Rêveries de coup d’Etat au Gabon

 Rêveries de coup d’Etat au Gabon

Bruno Ben Moubamba et le souci d’exister

Après avoir été jusqu’à occuper le poste de vice-Premier ministre et malgré toutes ses gesticulations hors du Gabon, il a fallu que le naturalisé russe, Imhotep Vladmir Bruno Ben Moubamba, se réveille, il y a quelques jours, en se disant avoir identifié des comploteurs en passe de fomenter un coup d’État constitutionnel contre le président Ali Bongo Ondimba, qu’il dit d’ailleurs très malade, sans savoir d’où il tient ces infos.

Le comble de la rêverie, qui vire à des élucubrations d’un loufoque, c’est lorsque Ben Moubamba attribue le fameux coup d’Etat en préparation à ceux-là même « qui avaient assassiné Joseph Rendjembé ».

Pour la petite histoire, Joseph Rendjambé, opposant gabonais, à l’issue de la conférence nationale de 1990, avait été assassiné par injection d’un poison, lors d’un rendez-vous avec une dame dénommée Manon, à l’hôtel Dowé, en face de la cathédrale Sainte Marie, hôtel détruit depuis.

Les éléments de l’enquête diligentée alors indiquaient que défunt portait bien sur son corps une ponction prouvant qu’il avait bien été piqué. Il restait à déterminer, lors de l’autopsie, s’il avait reçu par injection un poison et de quel type.

Dans l’affaire, le palais du bord de mer était pointé du doigt. L’on ne manquait pas de rappeler, à l’époque que Rendjambé, fier de ses compétences universitaires, payait là d’avoir tenu des propos déplacés, pour ne pas dire injurieux, vis-à-vis d’Ali Bongo. De là à penser que le fils d’Omar Bongo aurait fomenté le coup, le pas était vite franchi par certains observateurs qui, au-delà de ces présomptions, ne disposaient pas de preuves directes pour étayer leur thèse.

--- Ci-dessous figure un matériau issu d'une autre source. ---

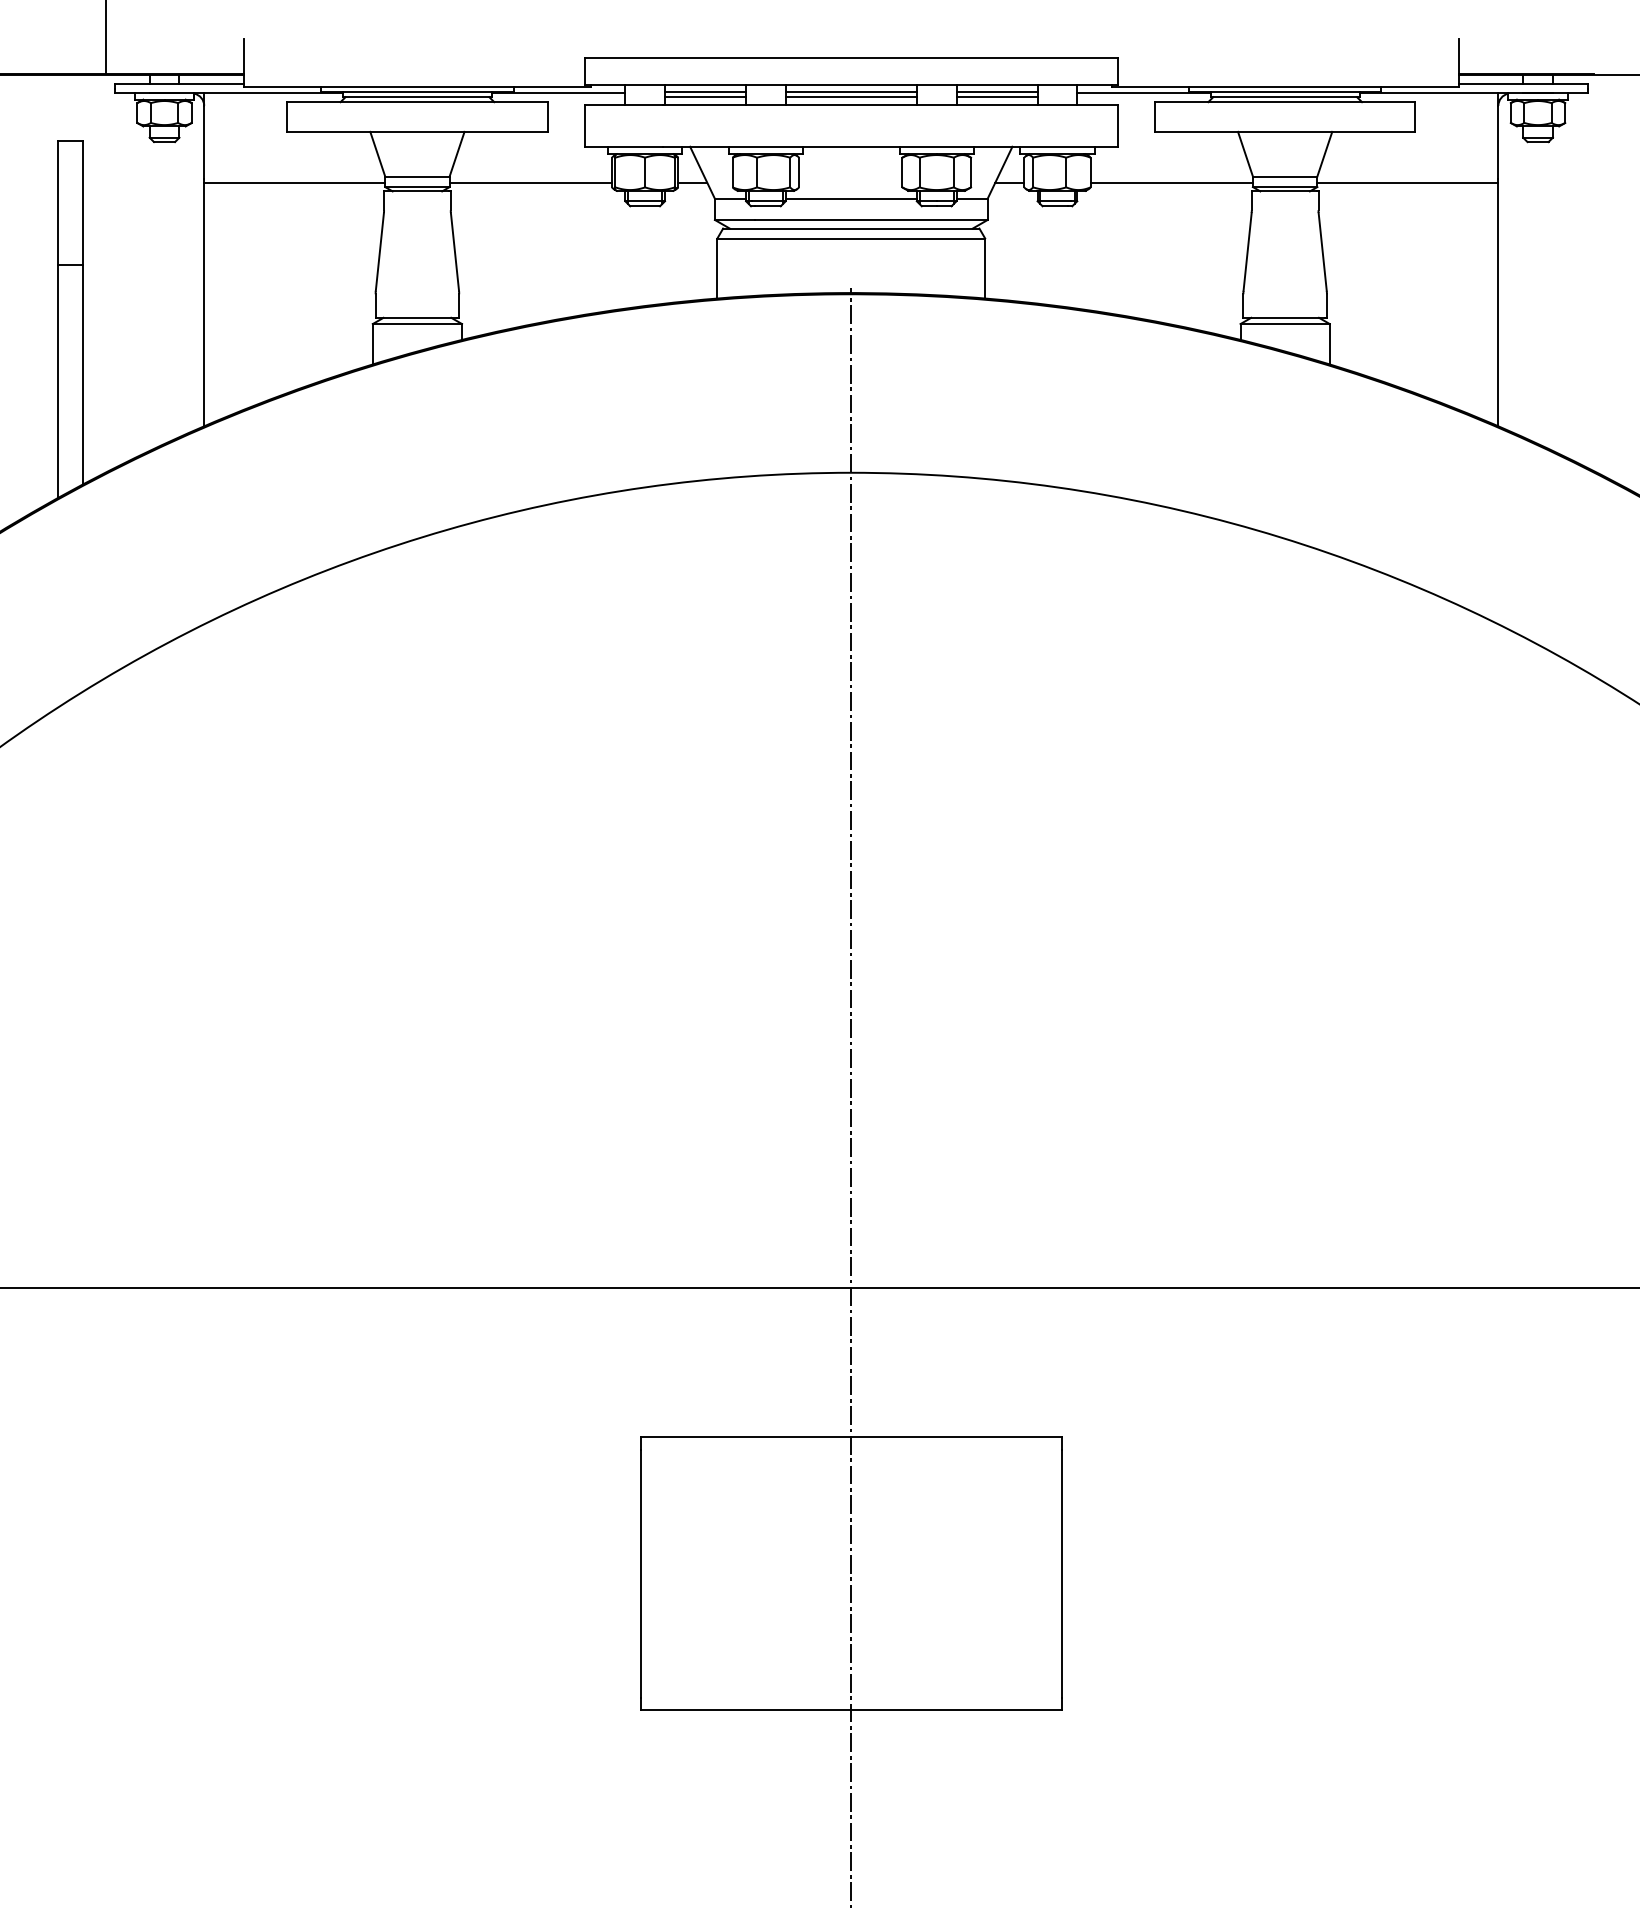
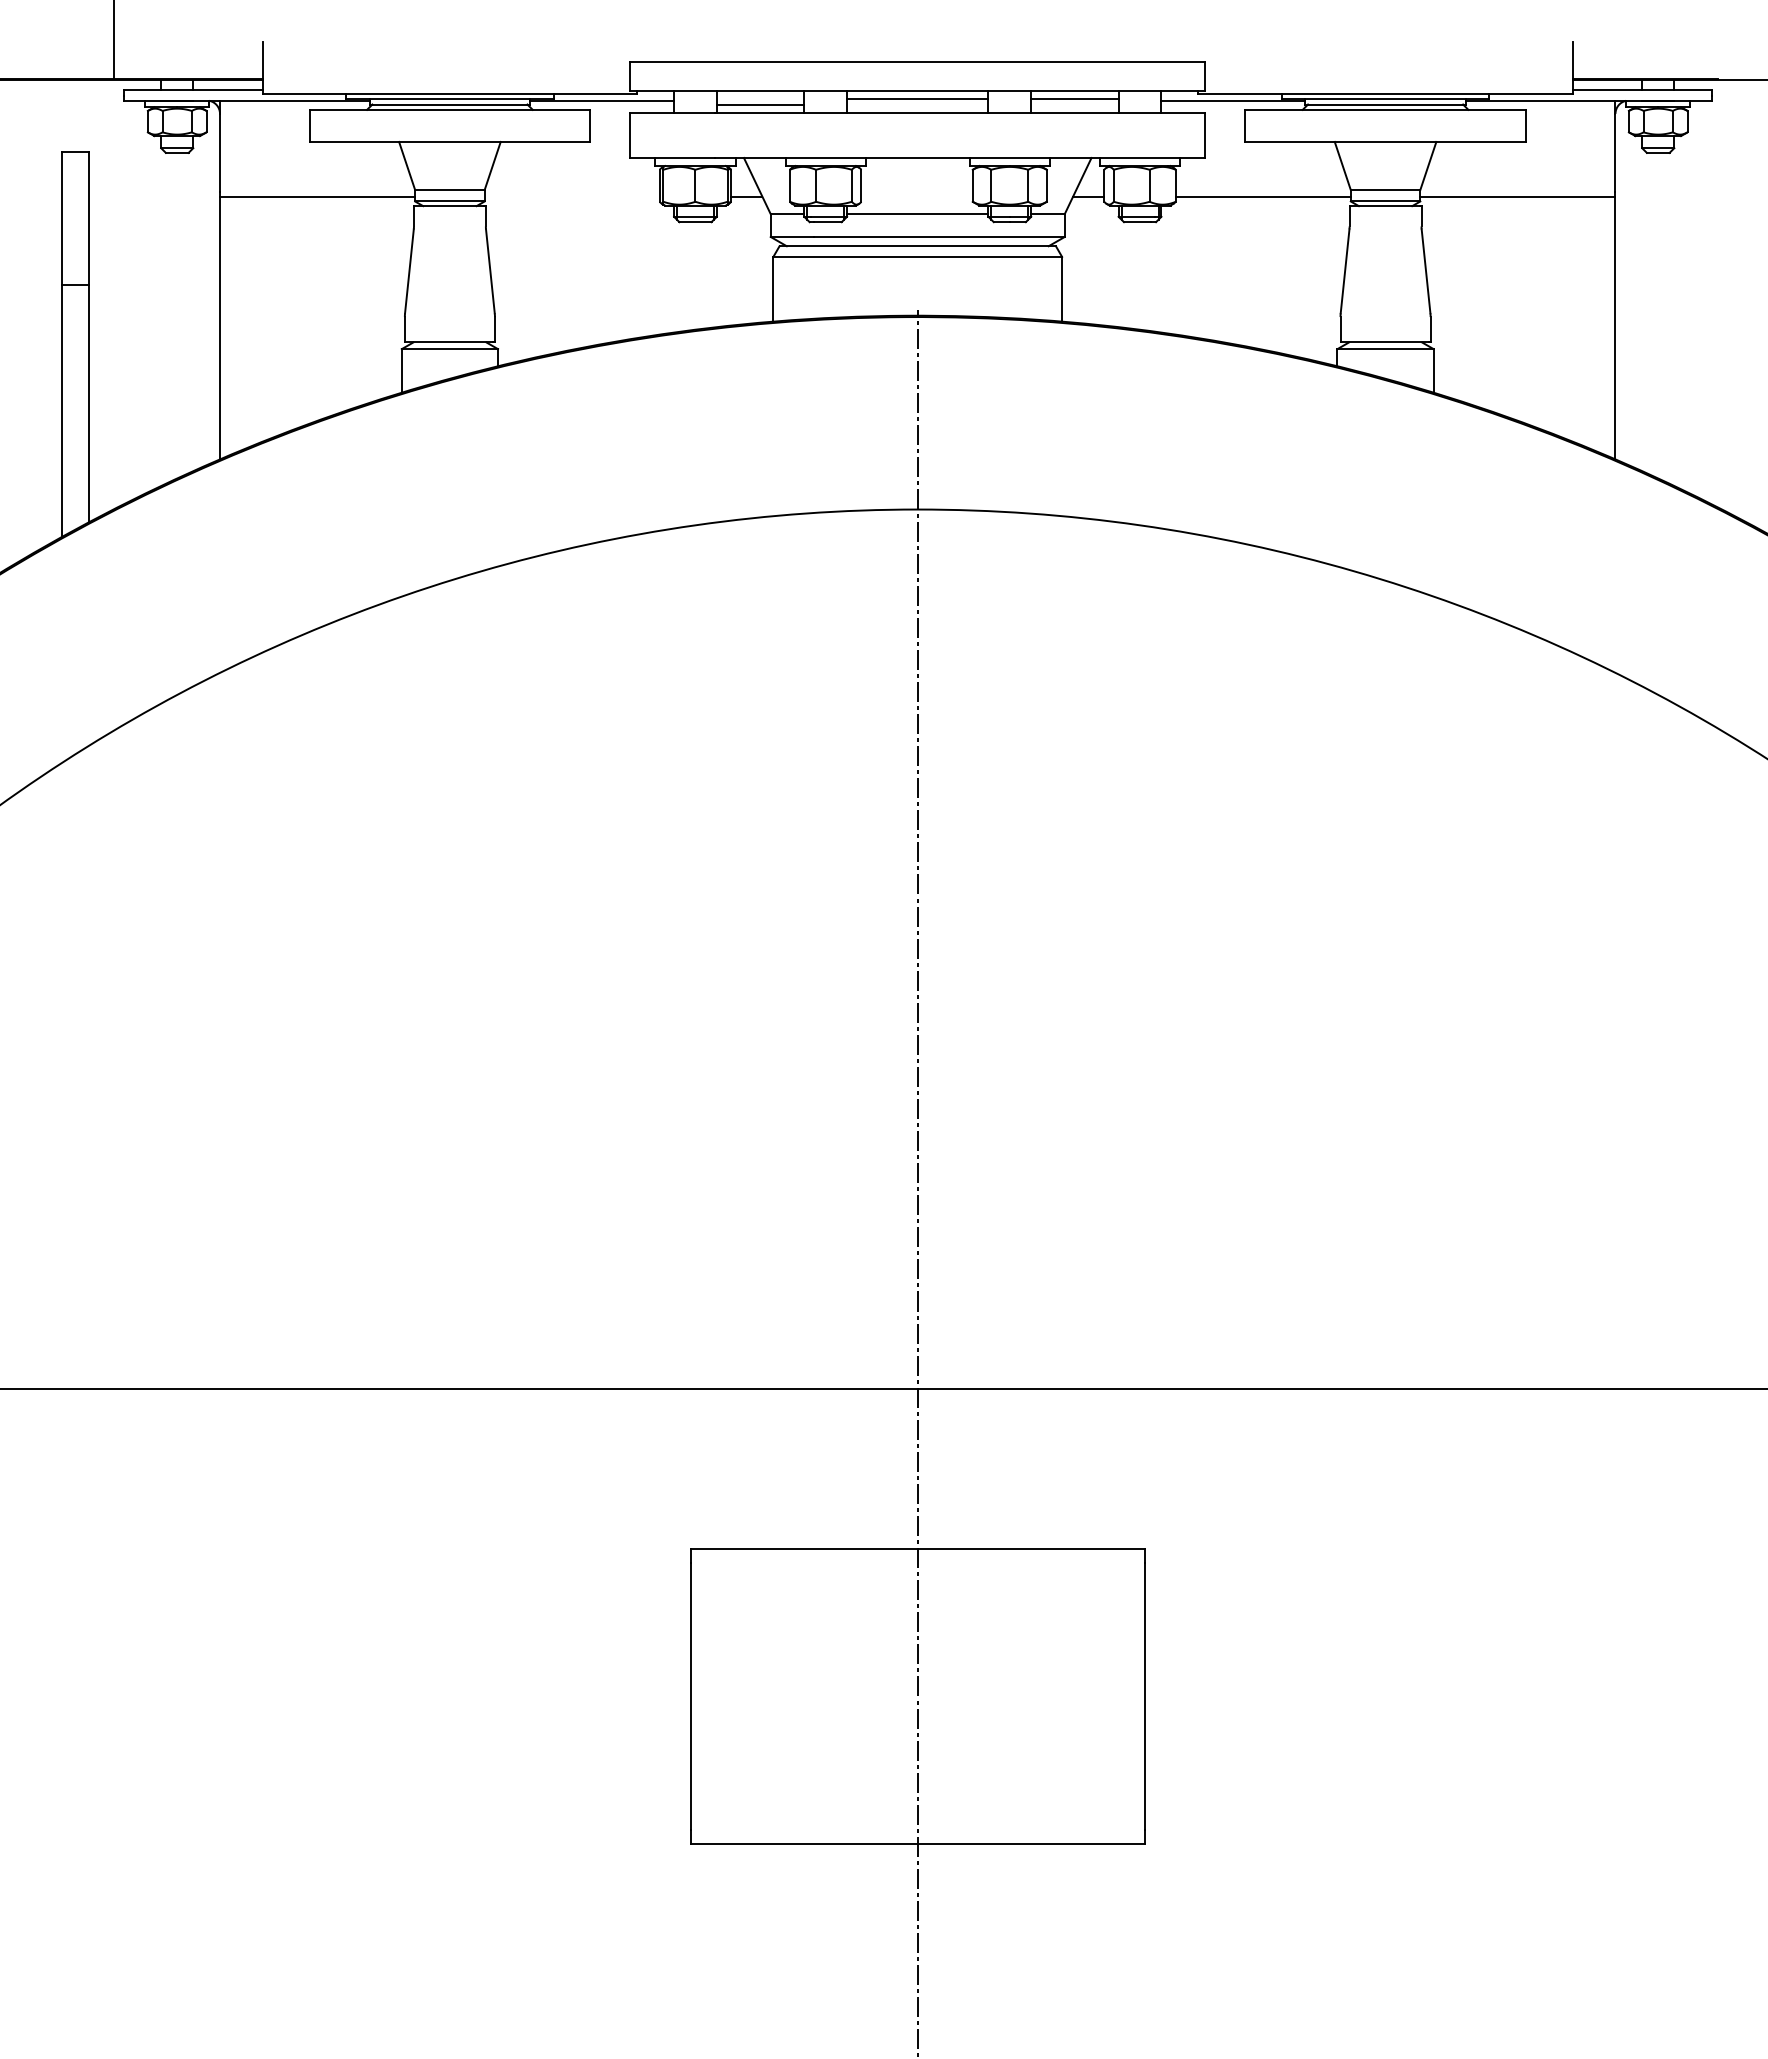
line: (705, 92) -> (760, 99), removed
line: (851, 97) -> (917, 104), removed
line: (996, 97) -> (1074, 104), removed
line: (530, 182) -> (571, 196), removed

Depuis lors, l’opinion gabonaise a laissé cette affaire comme cela, non sans être passé, fin mai-début juin 1990, par une grave insurrection qui avait mis Libreville et Port-Gentil à feu et à sang, à la suite de la mort de Joseph Rendjambé. Il faut noter qu’à l’époque, de nombreux biens appartenant à la famille présidentielle furent détruits, dont le bowlingstore, à côté de Mbolo, les galeries de Patience Dabany, derrière le gymnase du stade omnisports de Libreville.

A Port-Gentil, bastion des communautés omiéné auxquelles appartenait Joseph Rendjambé, l’armée française dut procéder à l’évacuation des ressortissants européens. A plan local, les communautés altogovéennes installées depuis des décennies dans l’Ogooué-Maritime durent, elles aussi, être évacuées par voie maritime par l’armée gabonaise.

Ce sont ces blessures de l’histoire récente que Ben Moubamba tente plutôt de rouvrir. Le supposé politicien a fréquenté les milieux de pouvoir au Gabon, après s’être illustré, en 2009, par une grève de la faim qui s’était terminée de façon ridicule. Il sait que le Sénat gabonais et l’Assemblée nationale sont au pas du régime Ali Bongo, que la moindre manifestation d’un désaccord se termine en représailles et que certains députés en ont payé le prix fort, au niveau le plus élevé. Il sait aussi que, dans le milieu, ont ne se fait pas du tout confiance et que tout le monde doit se montrer politiquement correcte.

Où voit-il alors un coup d’Etat « constitutionnel » qui impliquerait des députés, des sénateurs et des hauts officiers des forces de défenses et de sécurité ? Ceci, alors même que la Constitution gabonaise vient d’être modifiée pour offrir des pouvoirs étendus et une immunité à vie à l’actuel président de la République.

Ce gars-là est-il vraiment sérieux ? A moins que sa récente sortie ait été pensée, pour semer le doute dans le camp présidentiel et se faire passer pour « l’enfant de la maison »?